He cites biblical scenes in windows of the downtown department stores at Christmas. The Palomar Ballroom, where the big bands played. The cabarets--Lyman’s, the Turkish Village, the Paradise, Madame Gucca’s, the Green Mill, the Cotton Club.

He reflects on the signs in Hawthorne and Lawndale that offered lots for $10 down and $10 a month. Then a few months later, oil wells had sprung up there overnight.

He recalls cable cars rising to Mt. Lowe. And the first freeway between Los Angeles and Pasadena. Milkmen delivering milk to the doorstep. Helm’s Bakery wagons. The iceman. The vegetable man with his wagon full of vegetables and fresh fruit.

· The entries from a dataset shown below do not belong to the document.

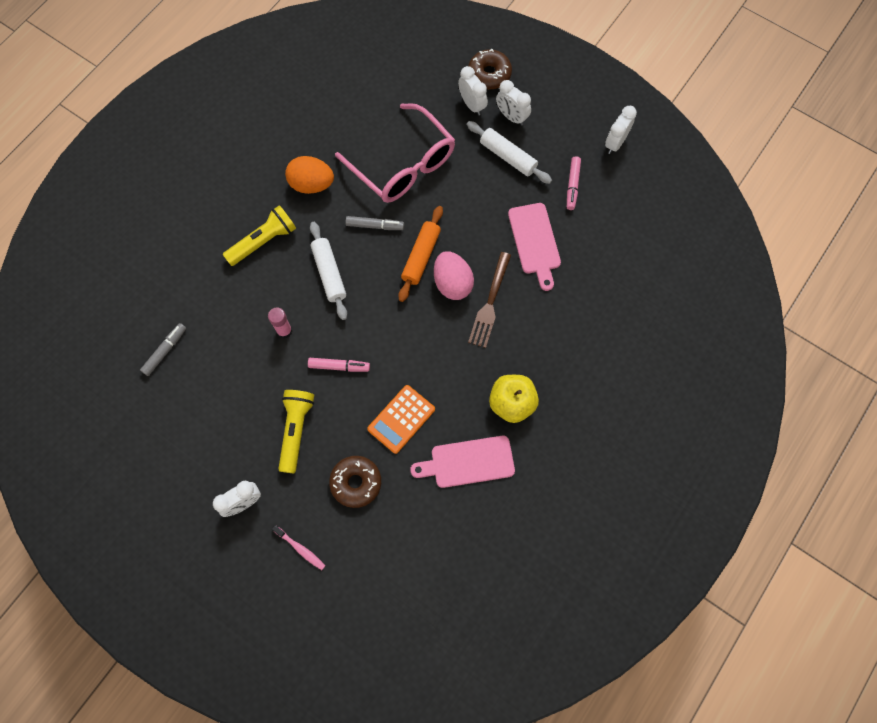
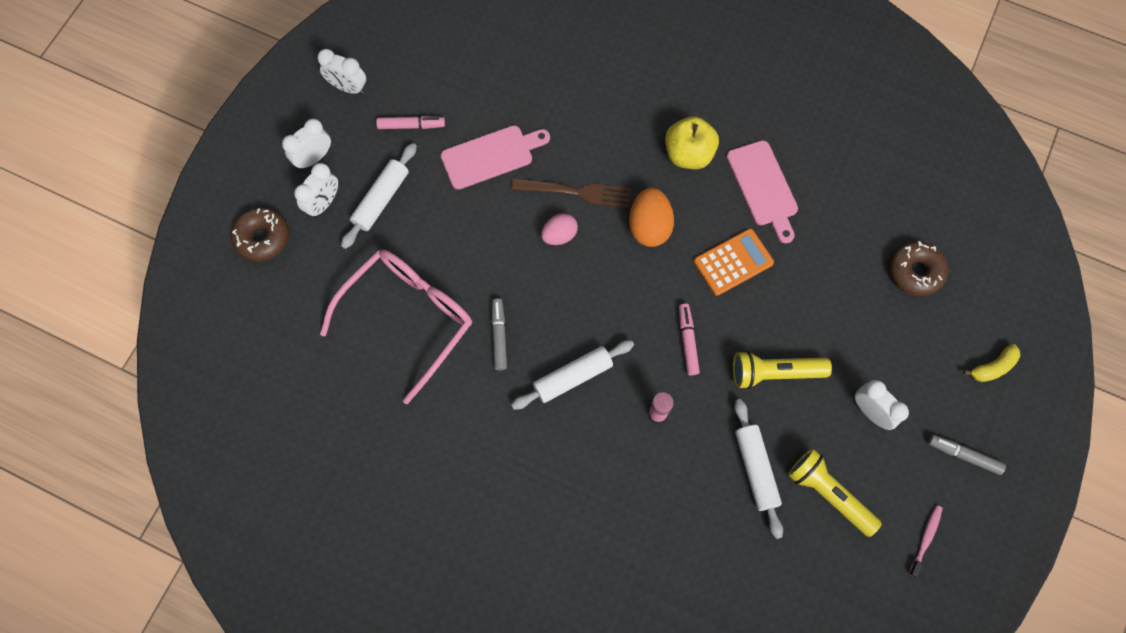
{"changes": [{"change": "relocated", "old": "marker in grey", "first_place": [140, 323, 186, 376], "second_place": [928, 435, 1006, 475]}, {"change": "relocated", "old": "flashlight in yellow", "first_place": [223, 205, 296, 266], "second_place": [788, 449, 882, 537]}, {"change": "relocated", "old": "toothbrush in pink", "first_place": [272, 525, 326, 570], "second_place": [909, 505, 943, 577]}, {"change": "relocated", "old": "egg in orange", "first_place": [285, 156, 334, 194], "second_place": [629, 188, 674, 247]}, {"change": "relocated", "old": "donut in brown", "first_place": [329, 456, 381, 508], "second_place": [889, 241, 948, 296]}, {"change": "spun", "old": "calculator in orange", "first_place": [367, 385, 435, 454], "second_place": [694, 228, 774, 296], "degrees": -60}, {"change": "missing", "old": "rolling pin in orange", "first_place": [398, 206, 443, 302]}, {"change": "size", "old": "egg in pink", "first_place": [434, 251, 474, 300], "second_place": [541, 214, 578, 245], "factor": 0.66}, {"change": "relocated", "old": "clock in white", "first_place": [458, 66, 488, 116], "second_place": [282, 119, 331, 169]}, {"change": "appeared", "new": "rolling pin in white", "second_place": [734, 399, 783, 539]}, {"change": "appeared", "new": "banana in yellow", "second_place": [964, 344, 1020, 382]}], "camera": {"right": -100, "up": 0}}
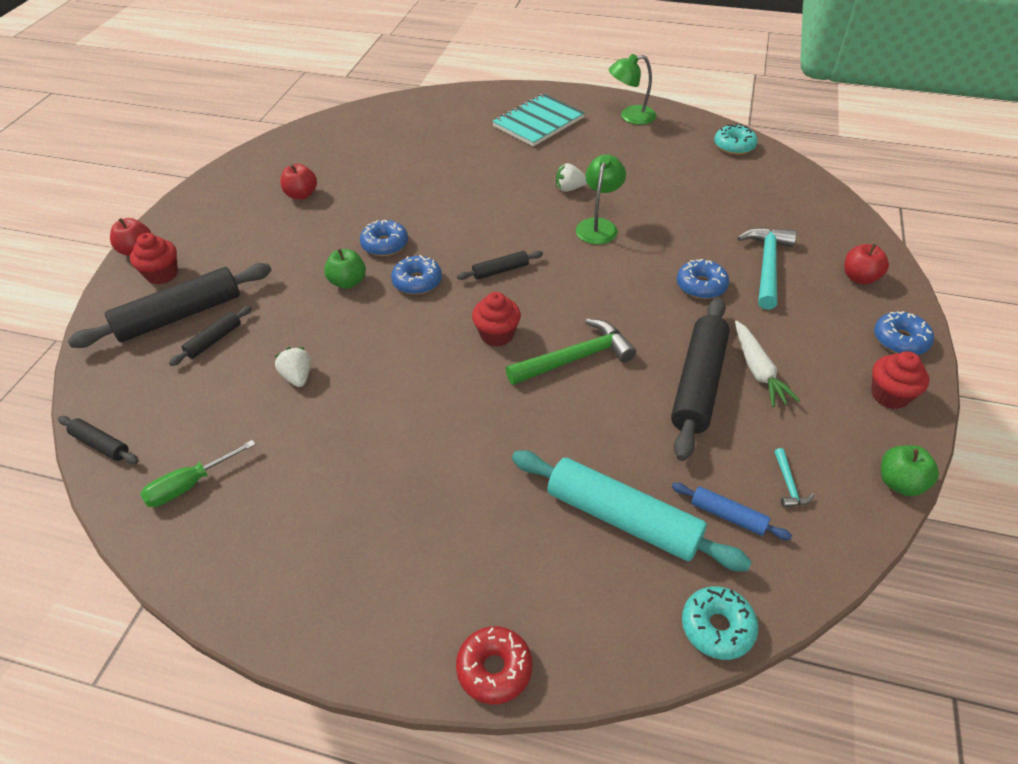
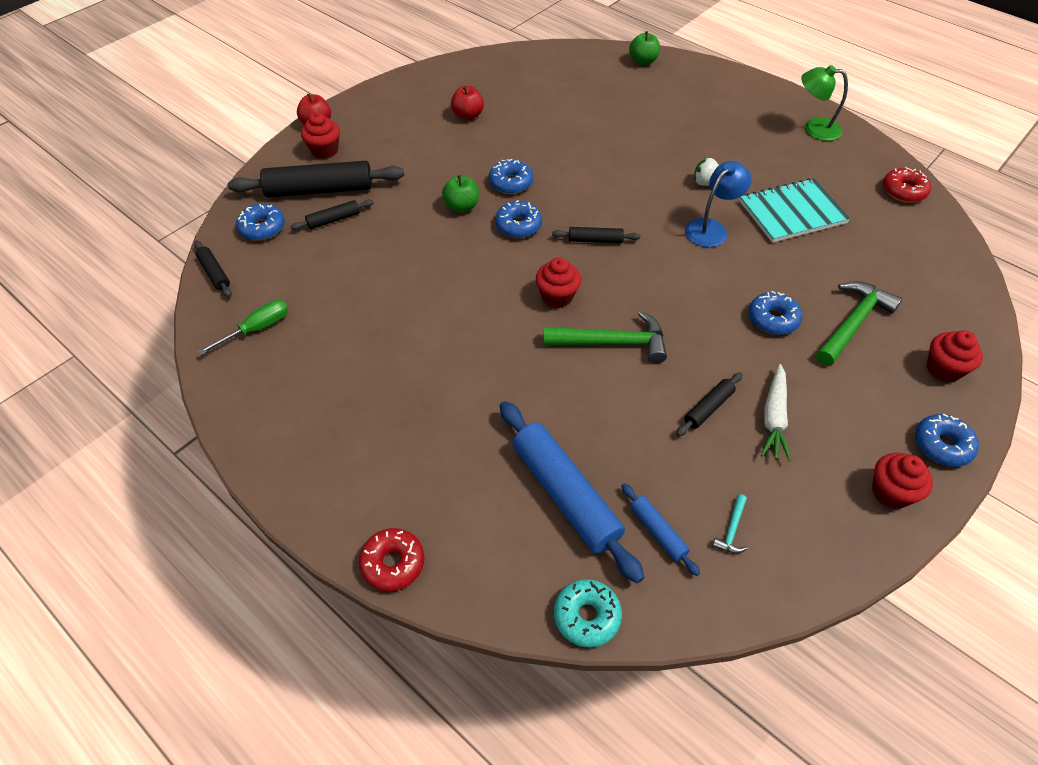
{"changes": [{"change": "spun", "old": "screwdriver in green", "first_place": [140, 440, 256, 507], "second_place": [198, 300, 288, 355], "degrees": 150}, {"change": "missing", "old": "strawberry in white", "first_place": [275, 347, 311, 387]}, {"change": "relocated", "old": "notebook in turquoise", "first_place": [492, 94, 585, 146], "second_place": [740, 178, 851, 243]}, {"change": "colour", "old": "rolling pin in turquoise", "new": "rolling pin in blue", "first_place": [512, 450, 752, 572], "second_place": [500, 401, 644, 583]}, {"change": "colour", "old": "lamp in green", "new": "lamp in blue", "first_place": [576, 154, 626, 244], "second_place": [685, 161, 752, 247]}, {"change": "size", "old": "rolling pin in black", "first_place": [671, 297, 730, 461], "second_place": [676, 372, 743, 436], "factor": 0.48}, {"change": "colour", "old": "donut in turquoise", "new": "donut in red", "first_place": [714, 124, 758, 155], "second_place": [883, 167, 931, 203]}, {"change": "colour", "old": "hammer in turquoise", "new": "hammer in green", "first_place": [737, 227, 797, 310], "second_place": [816, 281, 902, 366]}, {"change": "exchanged", "old": "apple in red", "new": "cupcake in red", "first_place": [844, 244, 889, 285], "second_place": [927, 330, 983, 382]}, {"change": "relocated", "old": "apple in green", "first_place": [881, 445, 939, 496], "second_place": [629, 31, 660, 65]}, {"change": "appeared", "new": "donut in blue", "second_place": [236, 204, 285, 241]}], "camera": {"right": 25, "up": 5}}
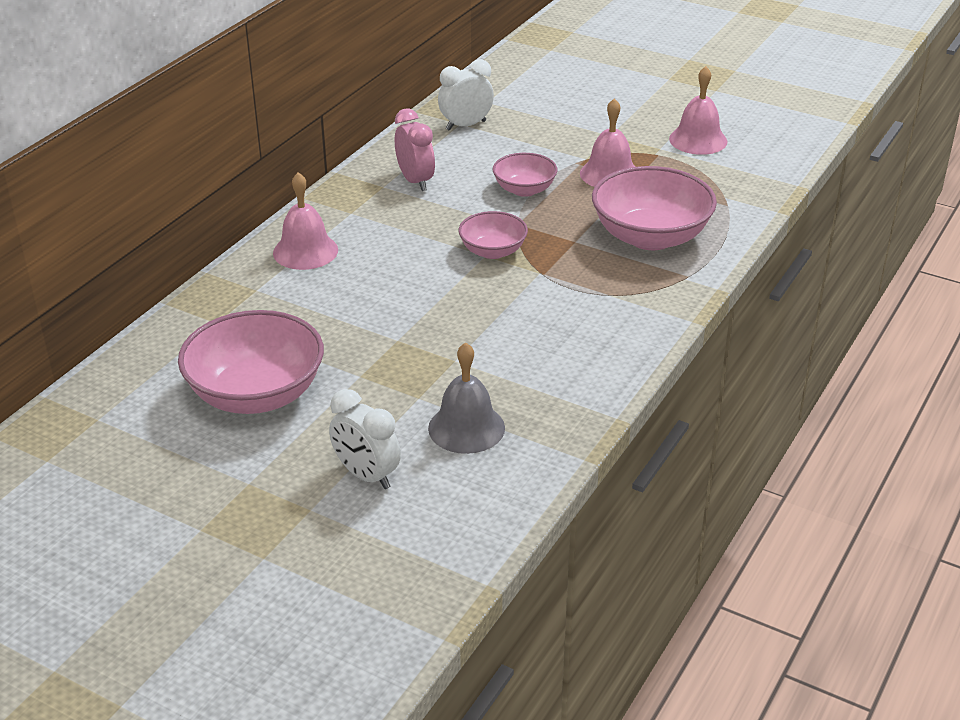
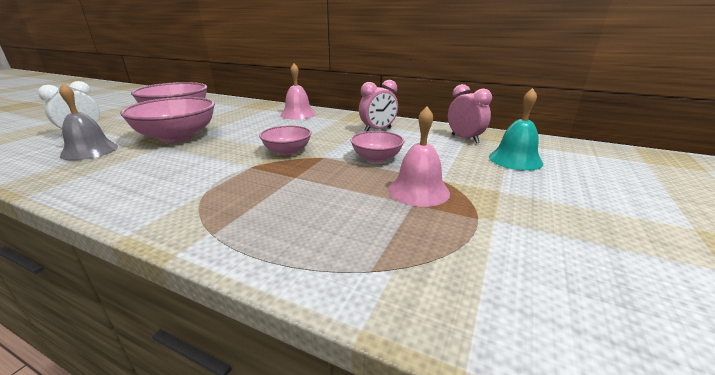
{"changes": [{"change": "colour", "old": "clock in white", "new": "clock in pink", "first_place": [438, 59, 494, 131], "second_place": [448, 84, 492, 143]}, {"change": "relocated", "old": "bowl in pink", "first_place": [592, 166, 717, 250], "second_place": [120, 97, 215, 143]}, {"change": "missing", "old": "bell in pink", "first_place": [669, 66, 727, 155]}, {"change": "appeared", "new": "bell in turquoise", "second_place": [489, 88, 543, 171]}], "camera": {"right": 85, "up": -10}}
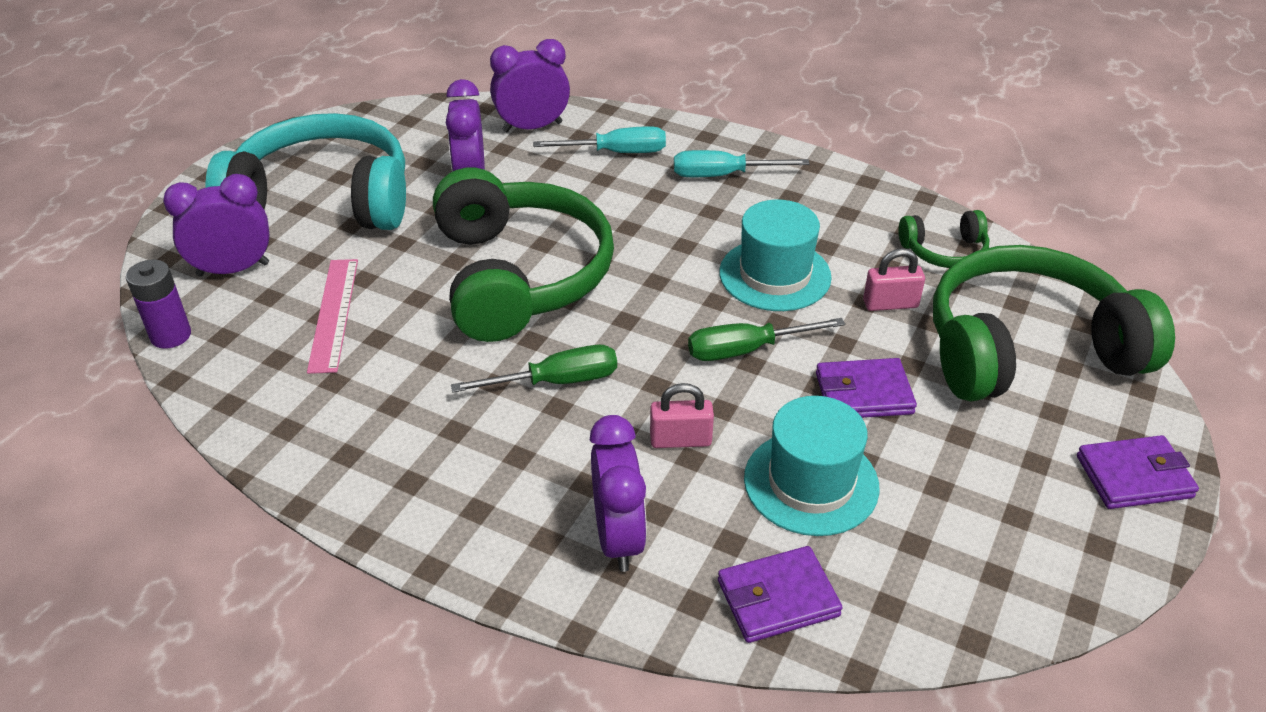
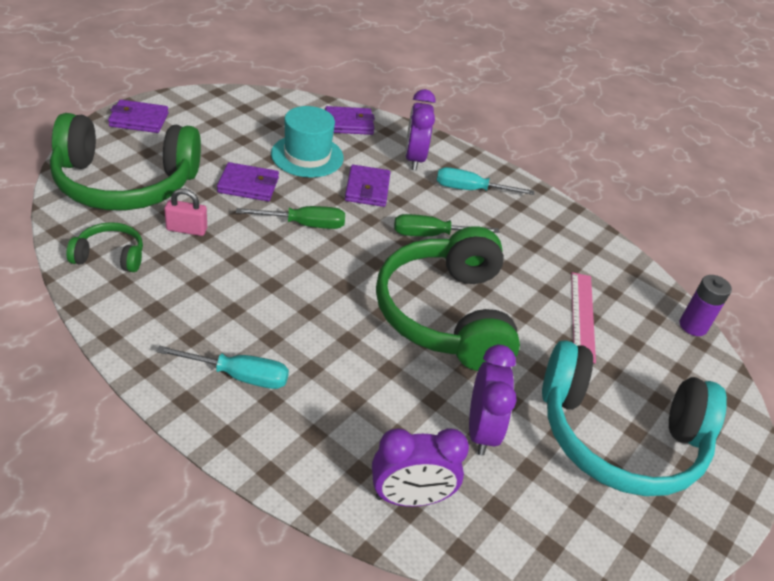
{"changes": [{"change": "missing", "old": "clock in purple", "first_place": [163, 174, 270, 277]}, {"change": "relocated", "old": "screwdriver in turquoise", "first_place": [533, 126, 666, 153], "second_place": [437, 167, 534, 195]}, {"change": "exchanged", "old": "padlock in pink", "new": "wallet in purple", "first_place": [650, 383, 714, 448], "second_place": [345, 165, 391, 207]}, {"change": "missing", "old": "hat in turquoise", "first_place": [719, 200, 832, 311]}], "camera": {"right": -175, "up": 0}}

And he remembers the fragrance of orange blossoms all along the two-lane road from Los Angeles to San Bernardino. Roadside orange juice stands selling all you could drink for 10 cents. The ride on the Red Car from the Terminal Building downtown to Ocean Park, through the tunnel. (Who was responsible for dismantling the Red Car lines?) The shuttle trolleys between Ocean Park and Venice.

He brings up two railroad stations, before the construction of Union Station. The Southern Pacific and Union Pacific leaving from 1st Street and Alameda, and Santa Fe from Santa Fe and 2nd.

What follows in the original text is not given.